El relato suele hacer que solo prestemos atención a los primeros: en general, nuestra idea del pasado suele ser la de un universo sangriento y cruel, y las figuras que recordamos son las de aquellos que utilizaron la violencia en nombre de diferentes creencias e intereses, los que se dedicaron a conquistar, saquear, matar, hacer esclavos y someter poblaciones enteras a su voluntad caprichosa. Los eternos Emperadores Airados, desde Hammurabi hasta Hitler, que atraviesan e ilustran la historia, la narración del devenir humano, como si fueran sus únicos protagonistas.
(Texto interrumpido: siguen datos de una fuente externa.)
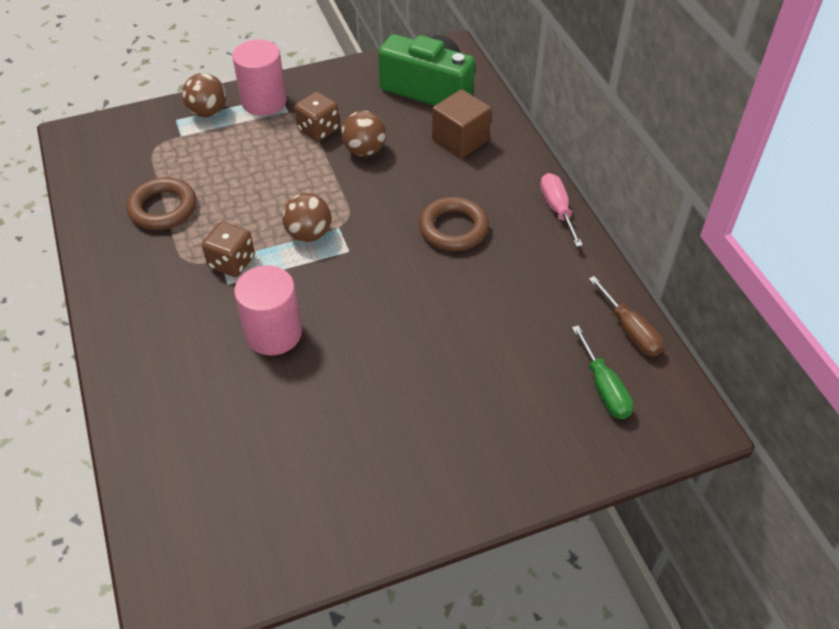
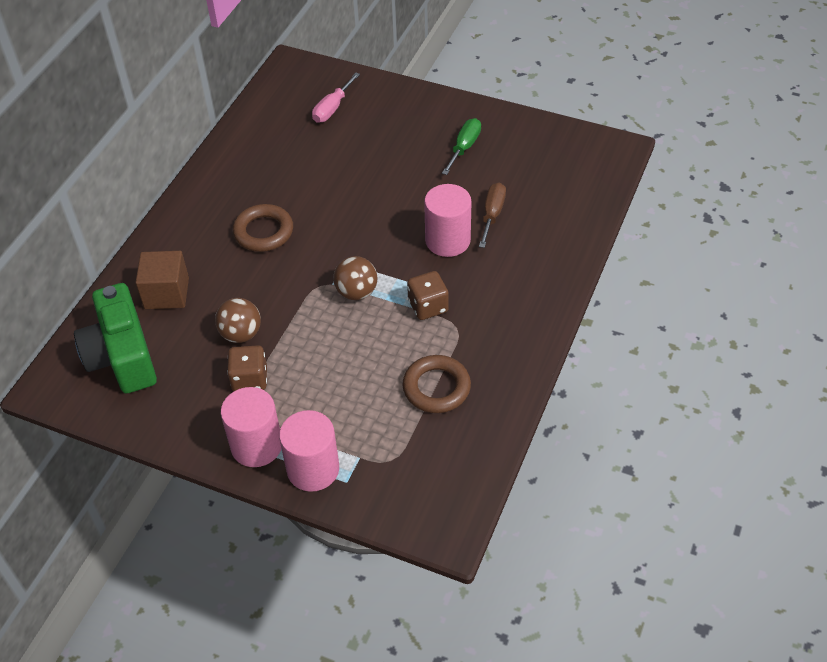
camera: 135 degrees left, 0 degrees up
(208, 112) = (313, 469): brown ball -> pink cylinder
(557, 209) = (186, 200): pink screwdriver -> pink screwdriver (332, 108)
(604, 388) = (308, 102): green screwdriver -> green screwdriver (464, 147)
(630, 331) = (255, 115): brown screwdriver -> brown screwdriver (492, 214)

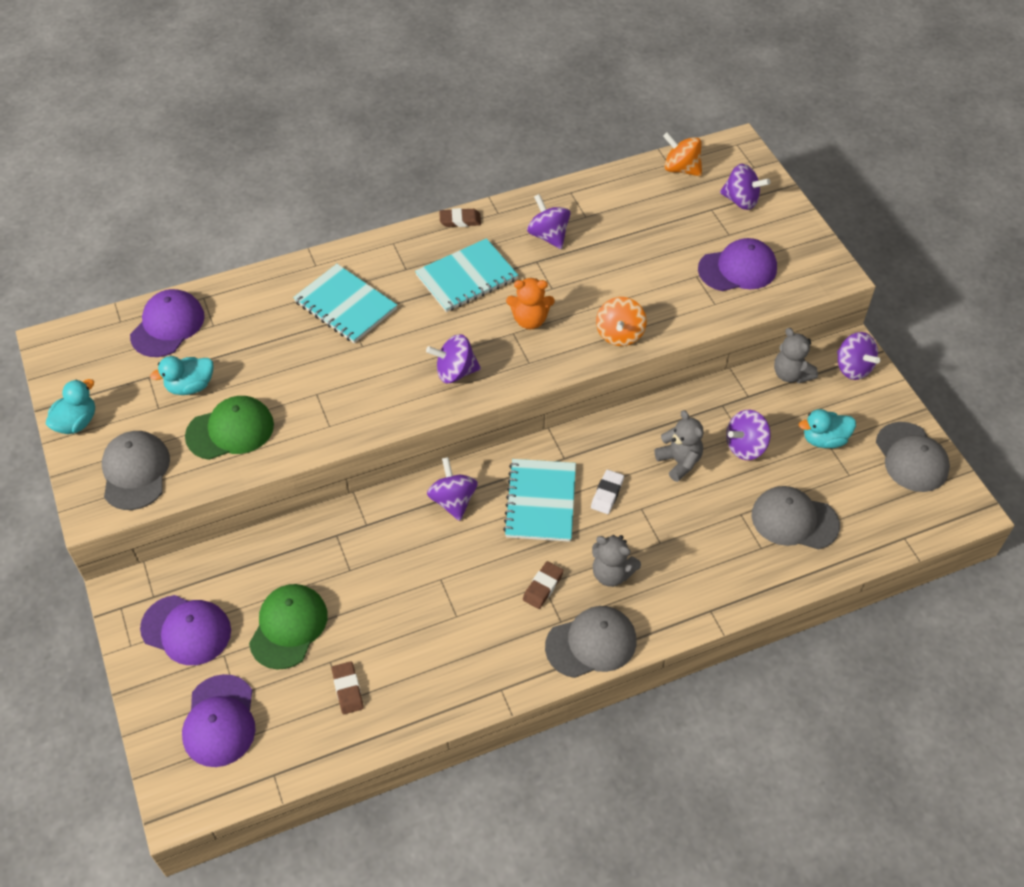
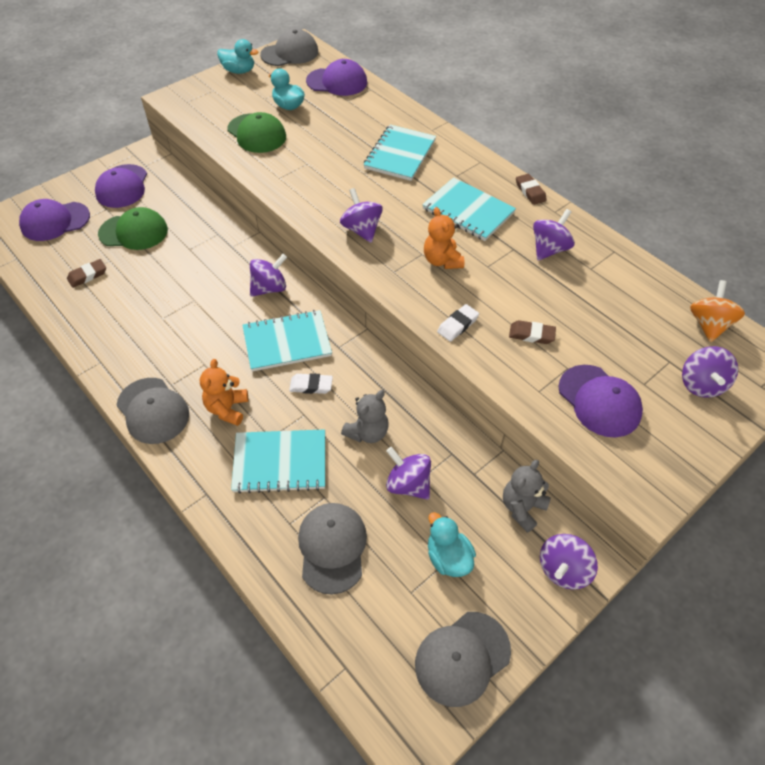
camera: 70 degrees right, 0 degrees up
(135, 472) = (207, 104): grey cap -> grey cap (290, 53)
(543, 587) = (201, 364): brown eraser -> brown eraser (531, 334)
(612, 573) = (227, 408): grey teddy bear -> orange teddy bear
(619, 334) = (457, 325): orange spinning top -> white eraser
(692, 541) = (280, 462): none -> turquoise notebook

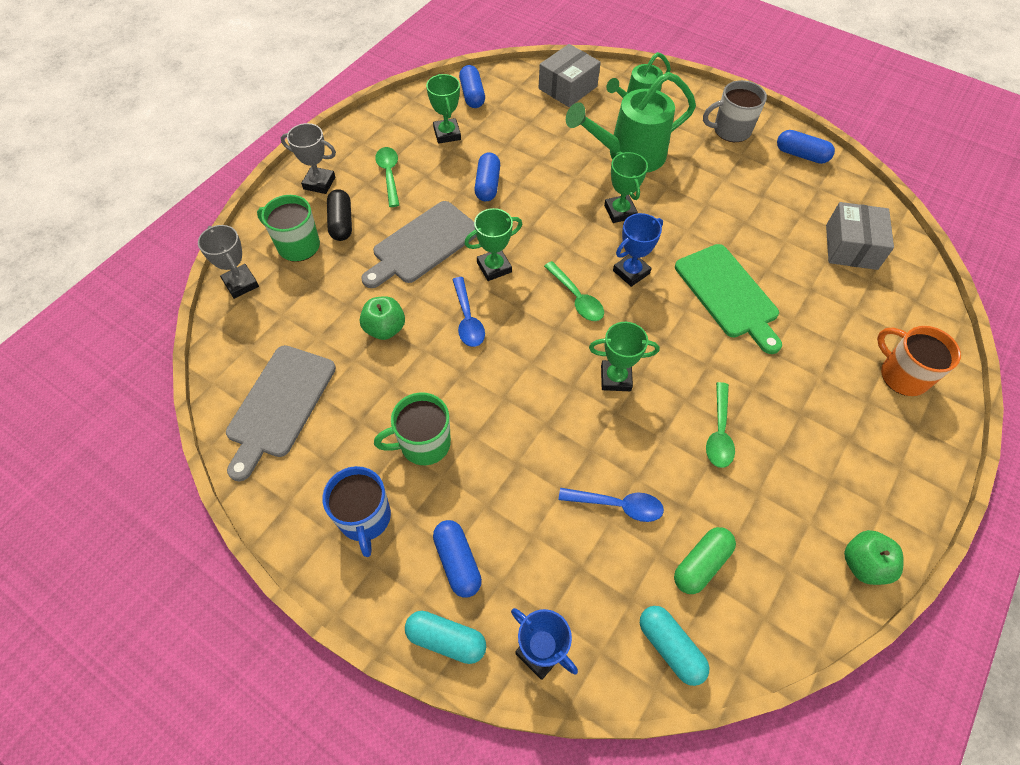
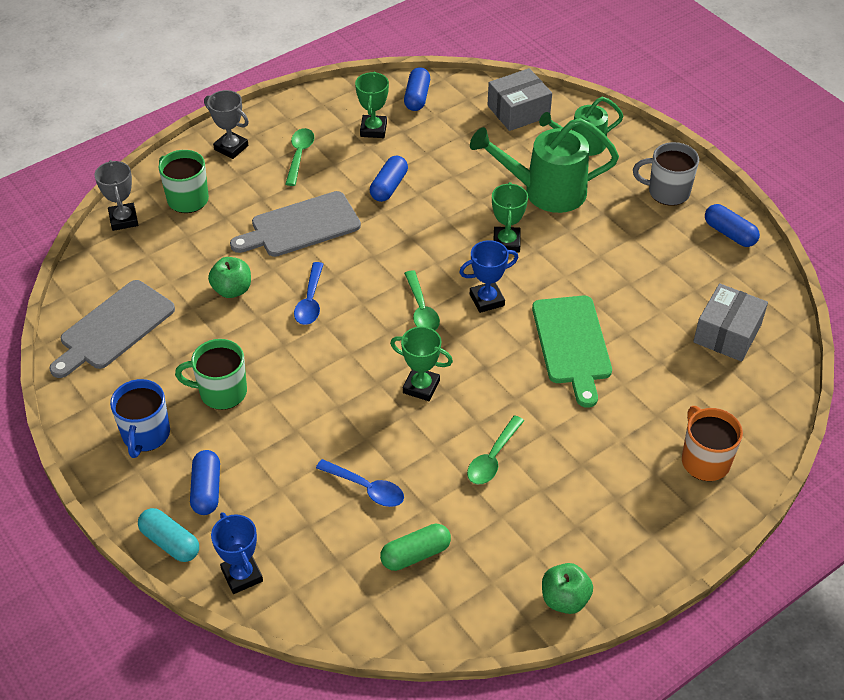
camera: 20 degrees right, 10 degrees down
(341, 223) = (235, 188): black capsule -> none
(494, 267) = (357, 263): green trophy -> none
(670, 647) = (353, 606): turquoise capsule -> none

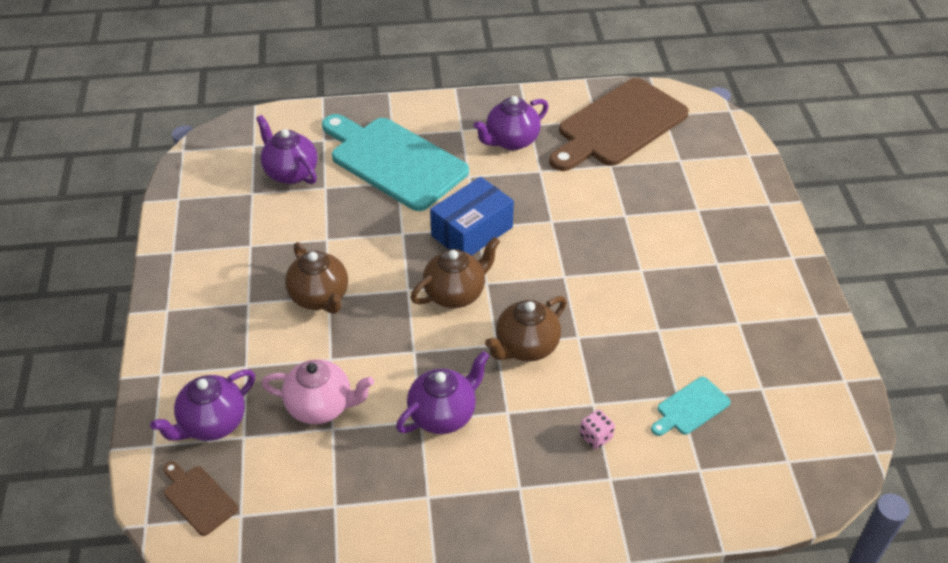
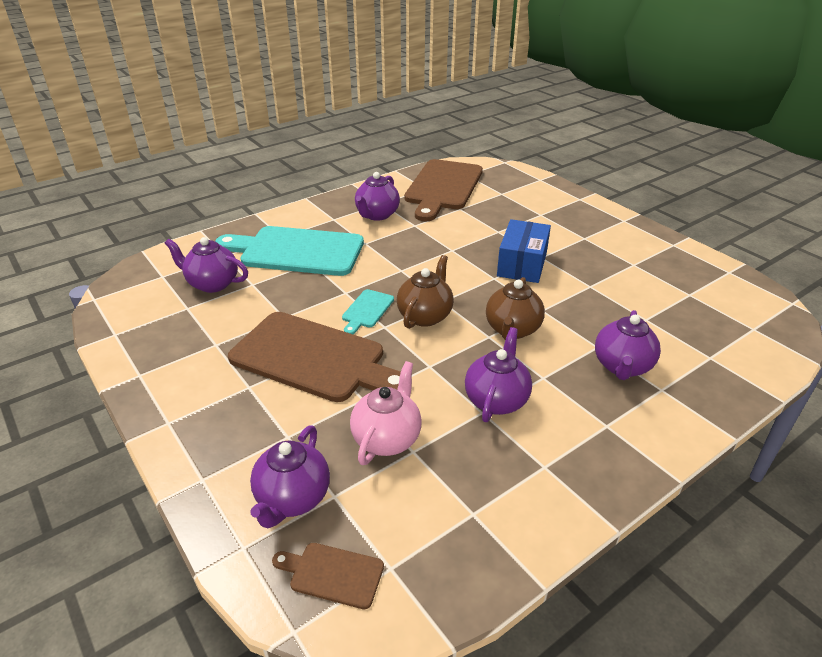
camera: 30 degrees left, 10 degrees down
(320, 297) = (313, 358): brown teapot -> brown cutting board
(321, 406) = (387, 438): pink teapot -> pink teapot turned 45 degrees counterclockwise
(472, 231) = (399, 274): blue box -> blue box (522, 264)
(596, 437) = (622, 366): pink dice -> purple teapot
(690, 407) = (661, 323): turquoise cutting board -> turquoise cutting board (366, 310)

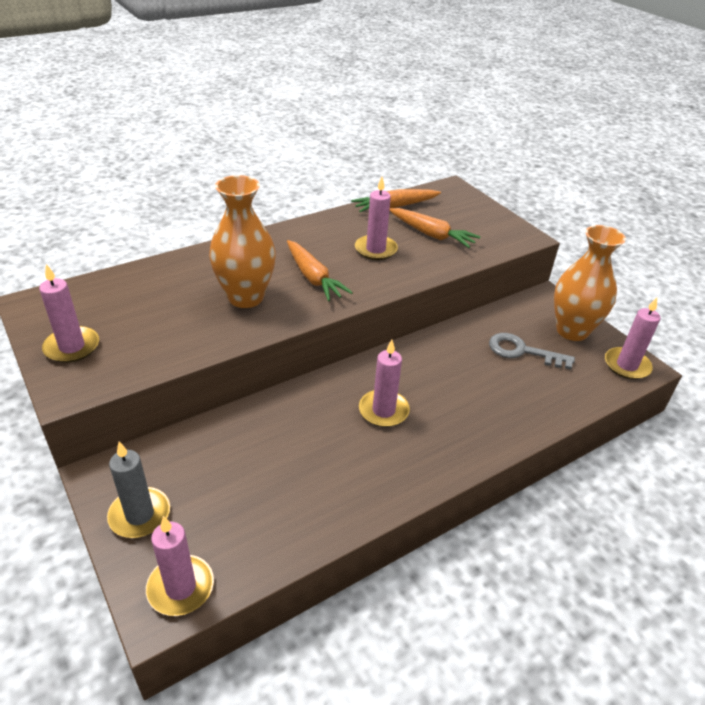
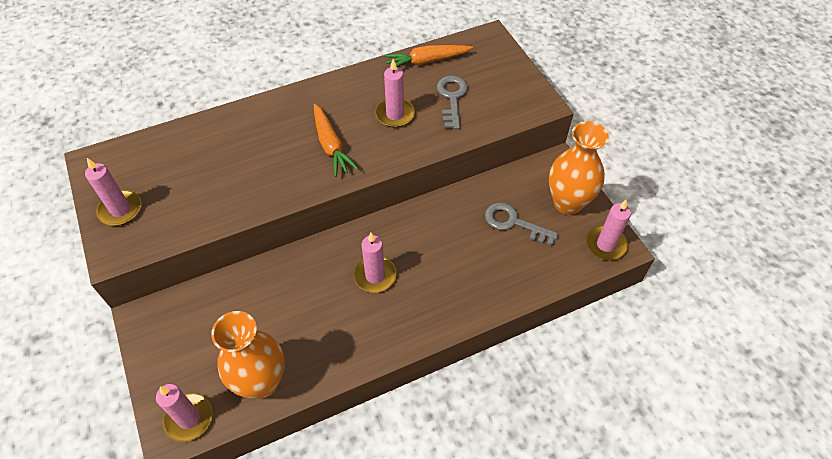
camera: 10 degrees right, 15 degrees up
(140, 515) = (167, 355): grey candle -> none
(246, 297) = (268, 165): orange vase -> orange vase (261, 382)
(431, 234) = (452, 98): orange carrot -> grey key

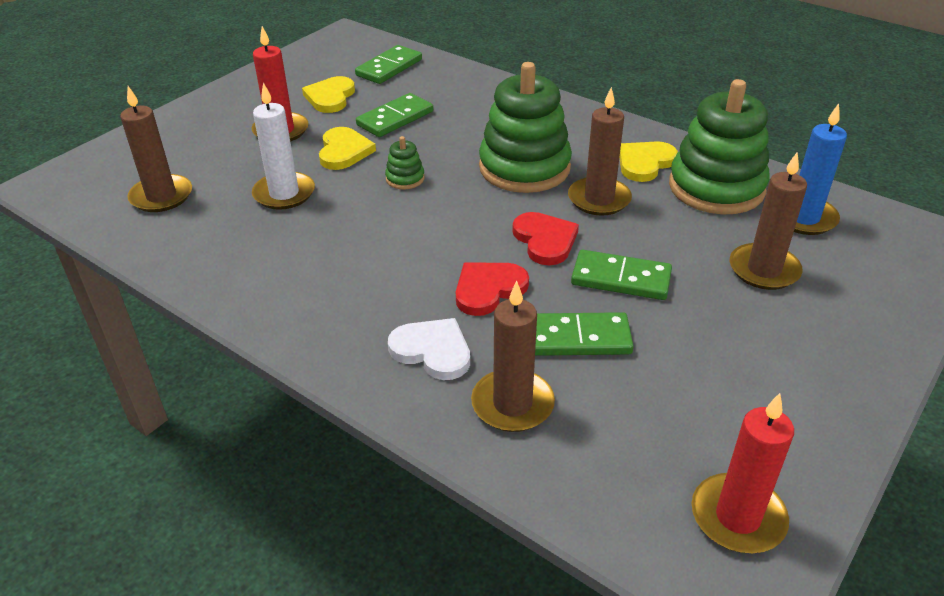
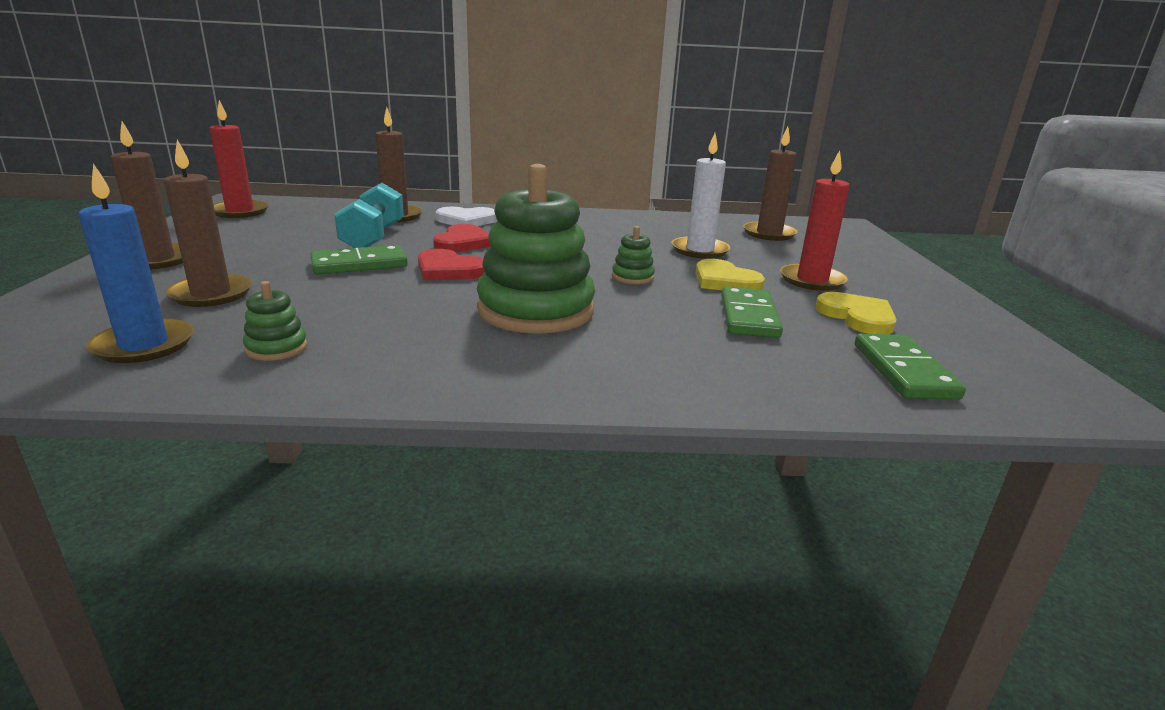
camera: 140 degrees right, 15 degrees down
(578, 338) = (373, 237): green domino -> turquoise dumbbell
(599, 199) = (423, 305): brown candle -> brown candle (157, 260)
(645, 163) = (393, 350): yellow heart -> none
(716, 187) = (276, 348): green stacking toy -> green stacking toy, size x0.42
Se nos olvidan en cambio todos los demás, el número infinito de cuidadoras y cuidadores que, desde hace milenios, han hecho posible que la humanidad siga existiendo. Silenciosamente, de manera discreta, sin trompetas ni esclavos encadenados ni polvaredas rodeándoles mientras atraviesan los campos de batalla, con las capas ondeando al viento y las espadas alzadas contra el enemigo. Sin épica ninguna. Tan solo cumpliendo tranquilamente con su deber como especie y como individuos, el de facilitar la supervivencia y el bienestar, sobre todo la supervivencia y el bienestar de quienes no lo tienen fácil.
También el relato periodístico está de parte de los otros, de los gritos de los Machirulos, sus sierras eléctricas, sus patadas en las ingles y sus misiles asesinos. Chillan tanto, hacen tantos aspavientos —y entre todos les damos tanto eco—, que no nos dejan ver la otra esfera, la de quienes resisten contra esa presión cuidando de los de al lado, sin ser ni siquiera conscientes de su heroicidad.
Habrá quien diga que todo esto es “buenismo”, vacuas esperanzas de que el mundo pueda ser un lugar mejor. Pero yo afirmo que es pura ciencia estadística: si aún existimos, es porque sobre la tierra ha habido más bondad que maldad, más seres masticando la comida para alimentar al enfermo o al discapacitado que lanzando su arma al aire, como el simio de Kubrick, en una feroz exaltación de la violencia. En realidad, aunque parezca que siempre ganan ellos, los hechos nos demuestran que no es así. Si hubieran ganado, ya no estaríamos sobre el planeta. Aparto pues el humo de las bombas y los escombros, el polvo sanguinolento del campo de batalla, y me esfuerzo por mirar al otro lado, donde aún vive, aunque a menudo se nos olvide, la compasión humana. La única esperanza.